Lantaran persaingan itu, Kota Krakow pun jadi mencekam. Untuk mencegah hal-hal yang tidak diinginkan ketika ke sana, seorang penulis dari Bleacher Report telah memberi semacam tips.
Ketika jalan-jalan ke Kota Krakow, Polandia dan tiba-tiba didatangi segerombolan laki-laki yang bertanya “Tim apa yang kamu dukung?” pastikan kamu menjawab, “Saya mendukung kedua tim dari Kota Krakow”.
Ini tampak lucu dan sepele, tapi banyak juga orang yang dipukuli secara brutal oleh sekelompok orang laki-laki, hanya karena memberi jawaban yang keliru.
Uniknya, kedua suporter tidak hanya bertikai, tapi juga menjalin persahabatan dengan klub lain di luar Polandia. Pendukung Cracovia misalnya, yang menjalin hubungan baik dengan penggemar Ajax yang juga mempunyai akar Yahudi.
Sementara penggemar Wisla terlihat membaur dengan fans Lazio ketika berada di Roma, karena keduanya memiliki pandangan politik yang sama.
Bagaimana dengan Prestasi?
Kini kedua klub, entah KS Cracovia atau Wisla Krakow sama-sama klub medioker. Wisla masih bertengger di posisi 13 Liga Polandia, sedangkan Cracovia unggul empat peringkat di atasnya.
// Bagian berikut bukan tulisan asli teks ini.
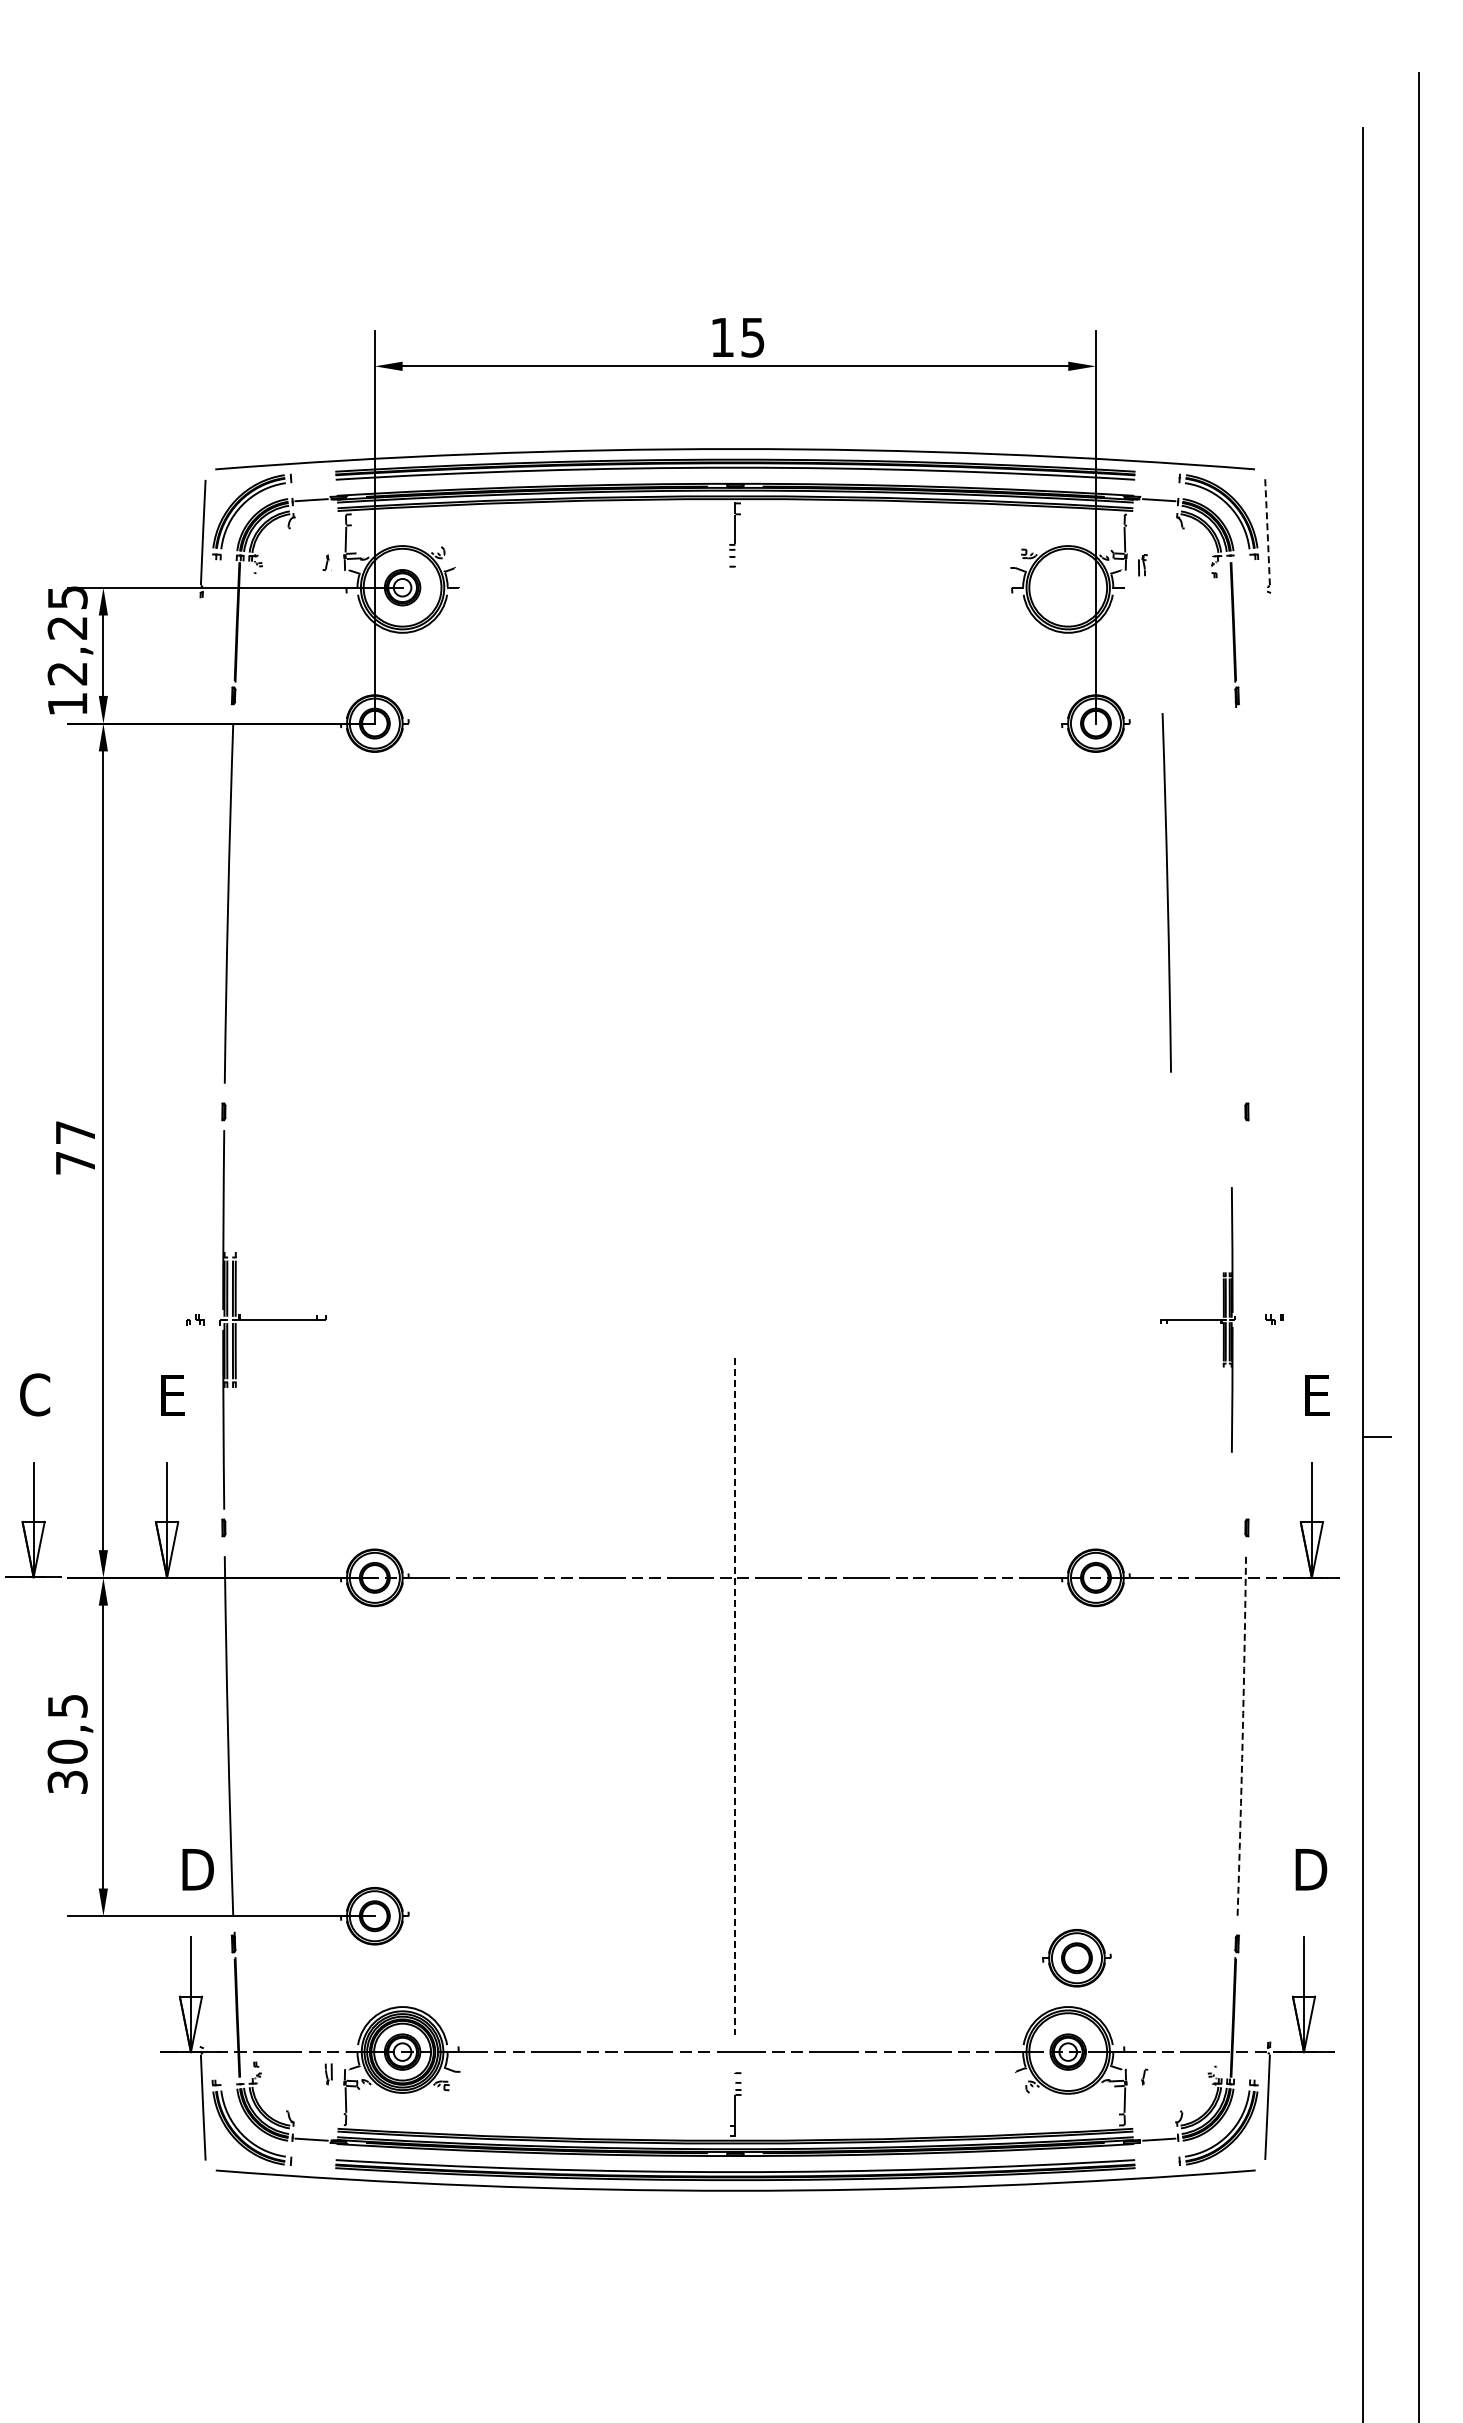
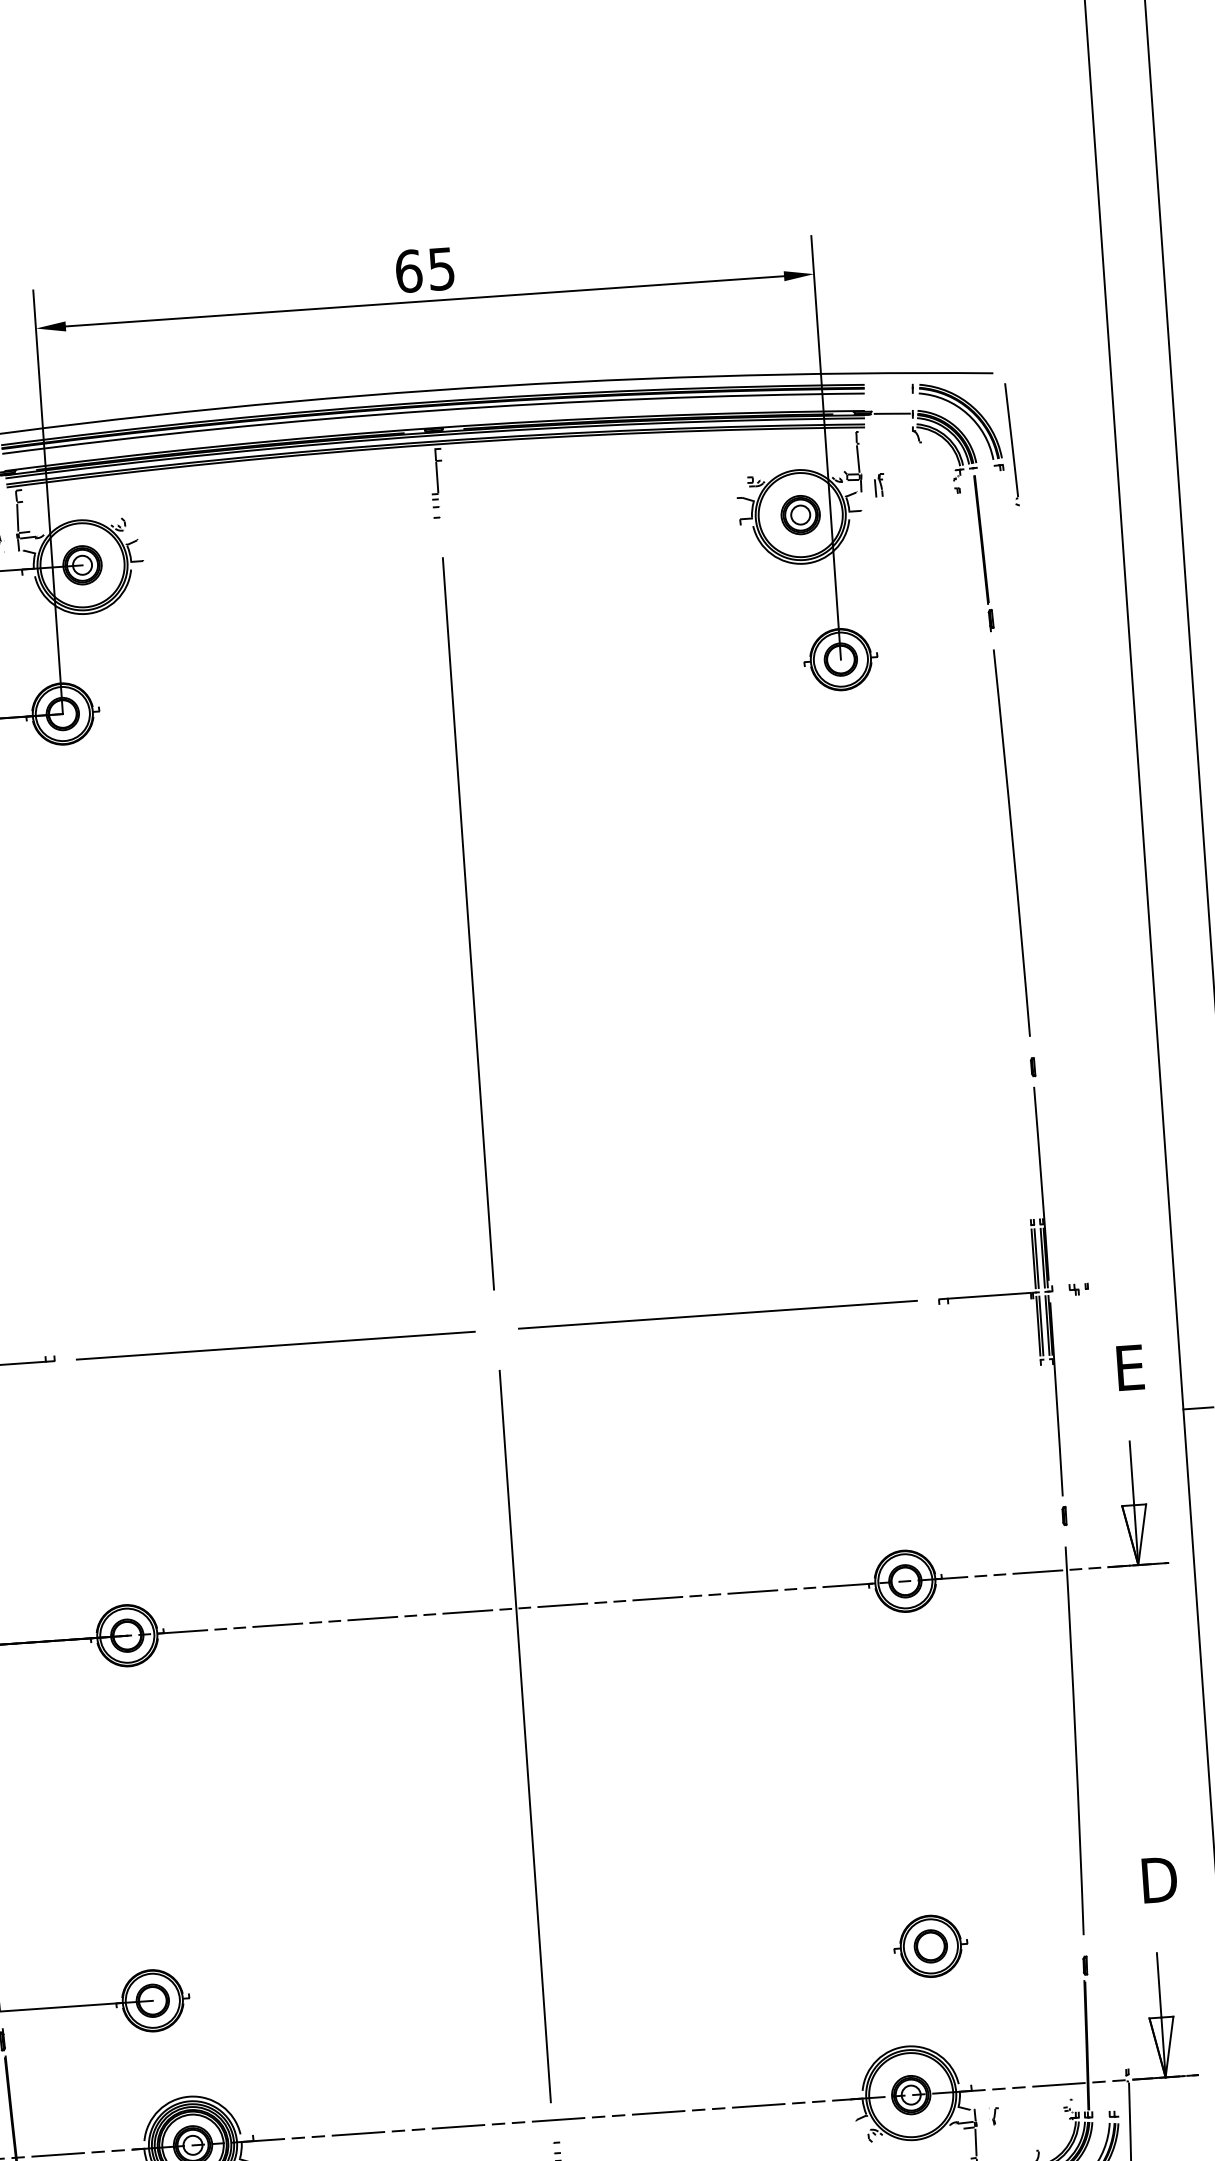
text: (722, 337) -> (408, 271), 15 -> 65
arc: (1267, 532) -> (1011, 440), dashed -> solid
part: (1067, 587) -> (799, 514), added
arc: (1166, 892) -> (1011, 842), moved
line: (735, 943) -> (468, 924), added
line: (530, 1319) -> (275, 1345), added
line: (939, 1319) -> (717, 1314), added
part: (1197, 1319) -> (995, 1294), size x1.43
line: (735, 1696) -> (525, 1736), dashed -> solid
arc: (1242, 1735) -> (1075, 1740), dashed -> solid
part: (1076, 1958) -> (930, 1946), moved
Terlepas dari itu, prestasi Wisla Krakow jauh lebih membanggakan. Selain mengoleksi 13 trofi liga, Wisla juga meraih 4 piala domestik dan 1 Piala Super Polandia. Sementara, KS Cracovia hanya meraih 5 gelar liga, itu pun terakhir pada tahun 1948.
Ditilik dari head to head, Wisla jauh lebih unggul dengan 17 kali menang, 6 kali kalah, dan 10 laga berakhir imbang.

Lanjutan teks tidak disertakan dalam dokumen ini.